Today we will take a look inside SpaceX’s rocket factory, how it started, and its plans for the future.
Elon Musk founded SpaceX in 2002 with little more than a handful of staff, an empty office in Los Angeles, and a mariachi band… Yes, mariachi band :D. Today, SpaceX has footholds in California, Florida, New Mexico, Texas, Virginia, Washington, and Washington DC, and has employed over 5,000 people. These locations host offices, launch pads, factories, and test facilities.
SpaceX manufactures the Falcon 9 and Falcon Heavy launch vehicles, several rocket engines, Dragon cargo, and crew spacecraft, and Starlink satellites.
The company entered the space arena with the Falcon 1 rocket, a two-stage liquid-fueled craft designed to send small satellites into orbit. The Falcon 1 was vastly cheaper to build and operate than its competitors, a field largely populated by spacecraft built by publicly owned and government-funded companies such as Lockheed Martin and Boeing. Part of the rocket’s cost-effectiveness was made possible by the SpaceX-developed Merlin engine, a cheaper alternative to those used by other companies. SpaceX also focused on making reusable rockets in place of other launch vehicles that are generally made for one-time use.
In 2005, SpaceX announced plans to pursue a human-rated commercial space program through the end of the decade, a program which would later become the Dragon spacecraft.
The first two Falcon 1 launches were purchased by the United States Department of Defense under a program that evaluates new US launch vehicles suitable for use by DARPA. The first three launches of the rocket, between 2006 and 2008, all resulted in failures. The first successful launch was achieved in 2008, and the Falcon 1 was retired after its second successful launch in 2009, which allowed SpaceX to focus on the development of a larger orbital rocket, the Falcon 9.
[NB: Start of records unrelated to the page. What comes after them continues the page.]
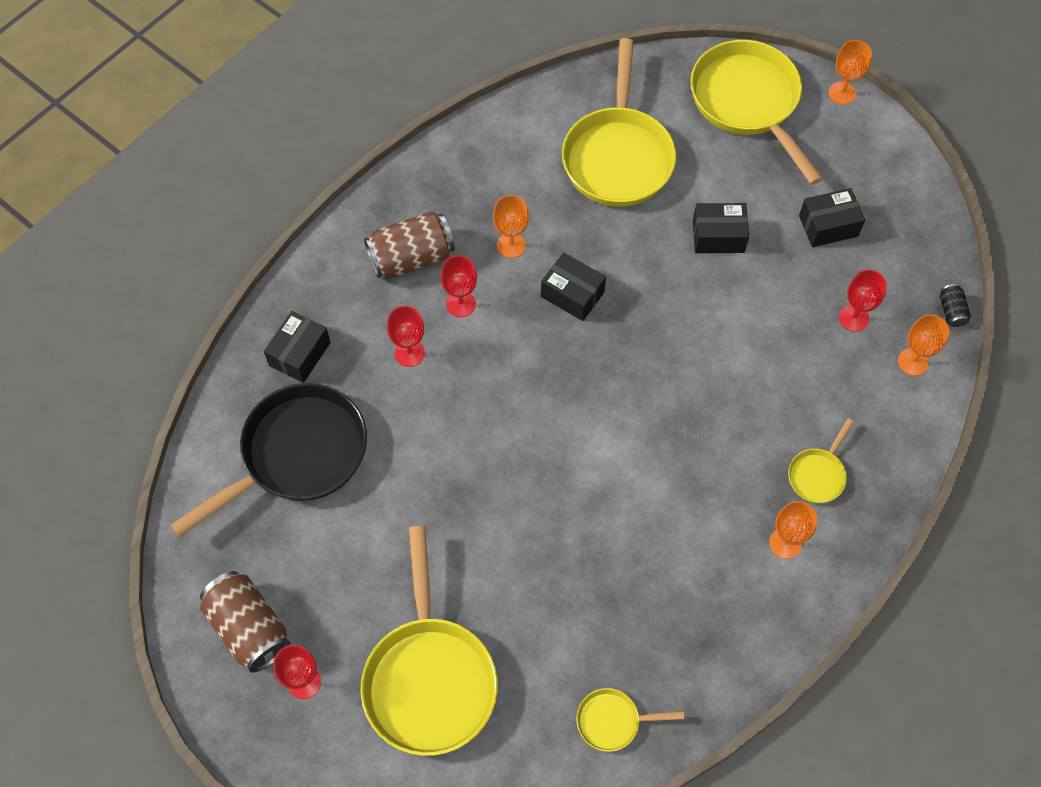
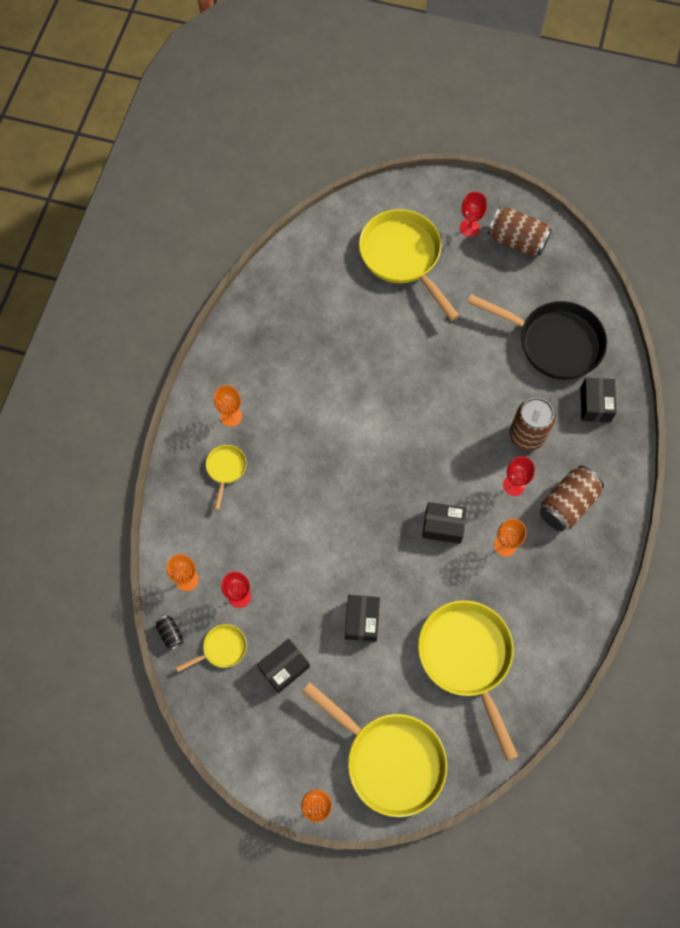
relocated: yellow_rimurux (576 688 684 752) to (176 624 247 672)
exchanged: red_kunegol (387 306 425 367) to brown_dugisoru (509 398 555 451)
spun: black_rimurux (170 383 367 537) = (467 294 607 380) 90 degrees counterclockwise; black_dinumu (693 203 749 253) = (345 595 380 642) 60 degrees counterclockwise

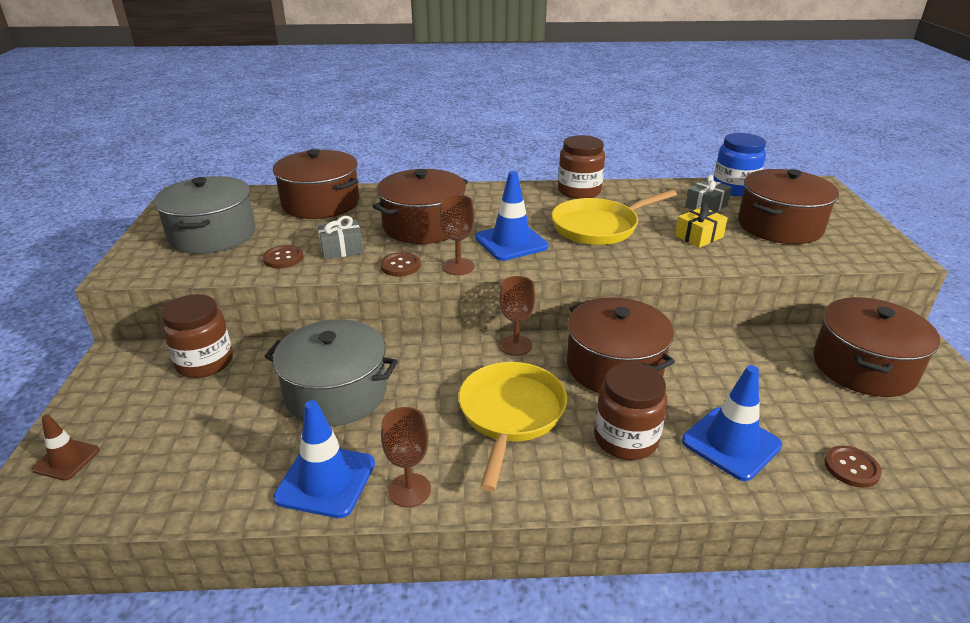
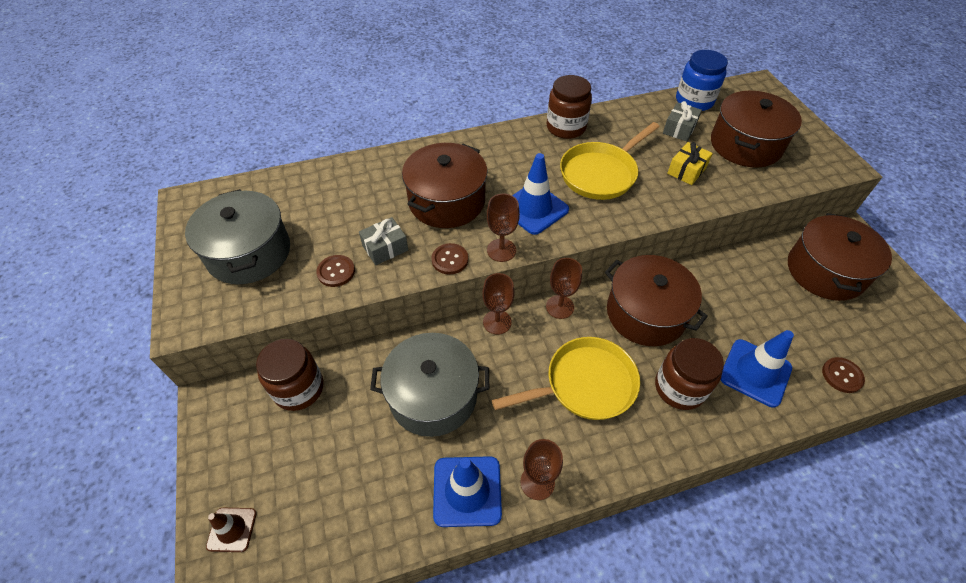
missing: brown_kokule (273 149 359 219)
appeared: brown_kunegol (482 273 515 335)
spun: yellow_rimurux (458 362 567 492) = (492 337 640 420) 75 degrees clockwise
In 2010 SpaceX first launched its Falcon 9, a reusable bigger craft so named for its use of nine engines, and the following year it broke ground on a launch site for the Falcon Heavy, a craft the company hoped would be the first to break the $1,000-per-pound-to-orbit cost barrier and that might one day be used to transport astronauts into deep space. The Falcon 9 was designed so that its first stage could be reused. In December 2010 the company reached another milestone, becoming the first commercial company to release a spacecraft—the Dragon capsule into orbit and successfully return it to Earth. Dragon again made history on May 25, 2012, when it became the first commercial spacecraft to dock with the ISS, to which it successfully delivered cargo. In August that year, SpaceX announced that it had won a contract from NASA to develop a successor to the space shuttle that would transport astronauts into space.